In recent decades, overfishing has caused immeasurable damage to our underwater ecosystems and pushed numerous critical fish populations to the brink of extinction. And with commercial fisheries continuing to exploit our oceans at an unsustainable rate, the devastating consequences are only expected to get worse: Experts are now warning that overfishing could lead to our nation being buried underneath enormous mountains of fish.
If you weren’t worried before, you should be now.
With exponential advancements in GPS, sonar, and trawling technologies over the past century, commercial fisheries are now hauling in greater numbers of fish than ever before, and a team of prominent marine biologists has found that such aggressive overfishing could soon see our land masses utterly blanketed with huge-ass mounds of dead fish. Researchers at the University of Washington warn that the sheer volume of fish being harvested from oceans will soon exceed existing storage capabilities, leaving Americans with no choice but to let the fish accumulate into towering, all-consuming piles that could cover the entire continental U.S. by as early as 2040.
“We’re just going to get to the point where we won’t have anywhere to put all the fish we catch, and so there will be mountains of them burying our homes and our schools and our roads,” said lead researcher David Nestor, noting that you won’t even be able to open your car door without hitting a colossal topographical formation of dead tuna. “We’re talking, like, 500-foot-high piles of fish pretty much everywhere. And while it will initially seem like a good thing on account of there being lots of free fish to eat, it will actually end up being a huge headache because no one will be able to go anywhere or do anything due to all the fish covering the entire country.”

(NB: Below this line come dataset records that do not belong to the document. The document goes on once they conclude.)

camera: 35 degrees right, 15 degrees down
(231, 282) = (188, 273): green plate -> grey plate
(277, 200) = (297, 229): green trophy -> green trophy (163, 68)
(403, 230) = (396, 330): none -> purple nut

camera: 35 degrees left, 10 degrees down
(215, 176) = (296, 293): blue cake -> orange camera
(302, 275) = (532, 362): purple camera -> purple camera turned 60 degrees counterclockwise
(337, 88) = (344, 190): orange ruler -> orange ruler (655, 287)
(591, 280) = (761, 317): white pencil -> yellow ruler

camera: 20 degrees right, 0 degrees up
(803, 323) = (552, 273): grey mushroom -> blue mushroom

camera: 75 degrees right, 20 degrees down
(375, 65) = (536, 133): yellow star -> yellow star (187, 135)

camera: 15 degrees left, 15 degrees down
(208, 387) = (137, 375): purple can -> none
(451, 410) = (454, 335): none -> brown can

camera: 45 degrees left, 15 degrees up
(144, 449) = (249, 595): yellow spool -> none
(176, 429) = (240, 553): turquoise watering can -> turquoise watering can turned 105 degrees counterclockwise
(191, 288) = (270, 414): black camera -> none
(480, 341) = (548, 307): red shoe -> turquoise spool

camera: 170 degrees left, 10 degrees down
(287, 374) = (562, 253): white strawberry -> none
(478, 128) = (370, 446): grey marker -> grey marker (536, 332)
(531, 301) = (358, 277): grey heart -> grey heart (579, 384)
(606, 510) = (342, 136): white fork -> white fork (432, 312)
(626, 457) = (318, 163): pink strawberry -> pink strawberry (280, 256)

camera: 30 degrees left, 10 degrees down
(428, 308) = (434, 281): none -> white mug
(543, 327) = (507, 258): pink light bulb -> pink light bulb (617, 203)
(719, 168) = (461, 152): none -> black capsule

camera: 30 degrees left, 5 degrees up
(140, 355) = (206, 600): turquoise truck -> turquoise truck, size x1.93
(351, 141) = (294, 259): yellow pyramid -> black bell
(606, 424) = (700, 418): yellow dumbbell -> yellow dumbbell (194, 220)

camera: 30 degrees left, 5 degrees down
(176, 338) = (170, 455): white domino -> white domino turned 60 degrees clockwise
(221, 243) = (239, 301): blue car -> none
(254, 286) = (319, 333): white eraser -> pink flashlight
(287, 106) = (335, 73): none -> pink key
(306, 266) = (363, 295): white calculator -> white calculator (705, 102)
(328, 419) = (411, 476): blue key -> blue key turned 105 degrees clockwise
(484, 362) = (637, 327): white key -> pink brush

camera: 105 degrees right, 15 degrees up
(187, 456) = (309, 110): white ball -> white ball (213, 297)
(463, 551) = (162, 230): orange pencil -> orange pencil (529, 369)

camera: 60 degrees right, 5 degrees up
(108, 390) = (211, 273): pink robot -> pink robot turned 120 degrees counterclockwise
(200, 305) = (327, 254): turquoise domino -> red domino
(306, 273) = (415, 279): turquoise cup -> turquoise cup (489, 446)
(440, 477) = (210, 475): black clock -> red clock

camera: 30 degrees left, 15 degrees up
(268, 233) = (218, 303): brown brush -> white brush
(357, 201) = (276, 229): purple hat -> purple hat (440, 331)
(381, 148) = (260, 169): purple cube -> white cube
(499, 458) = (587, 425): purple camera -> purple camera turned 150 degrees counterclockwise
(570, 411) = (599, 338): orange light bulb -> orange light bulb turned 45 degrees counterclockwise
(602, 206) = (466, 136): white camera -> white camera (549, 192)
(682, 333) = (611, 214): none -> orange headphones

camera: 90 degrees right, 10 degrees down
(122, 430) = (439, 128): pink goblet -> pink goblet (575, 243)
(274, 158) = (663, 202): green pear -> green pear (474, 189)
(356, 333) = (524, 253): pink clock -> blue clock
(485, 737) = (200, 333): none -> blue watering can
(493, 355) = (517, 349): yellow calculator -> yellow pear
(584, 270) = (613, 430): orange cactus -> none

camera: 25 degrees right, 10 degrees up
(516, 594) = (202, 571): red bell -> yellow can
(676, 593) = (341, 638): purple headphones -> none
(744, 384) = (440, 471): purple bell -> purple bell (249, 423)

Nestor went on to add that there’s still a small chance such an outcome could be avoided if serious measures are taken now to limit people from catching so many fish that they accumulate into unmovable mountains of smelly, rotting flesh. However, that window is quickly closing, and unless major regulations are enacted within the next five years to protect our fish populations from exploitation, a future where the U.S. becomes more fish than land seems virtually unavoidable.
This is certainly troubling to hear, but here’s hoping this new research serves as a wake-up call to all Americans to start taking the issue of overfishing seriously before it’s too late. Otherwise, our nation may one day find itself suffocating below a pile of rotting chum, just wishing it had acted sooner.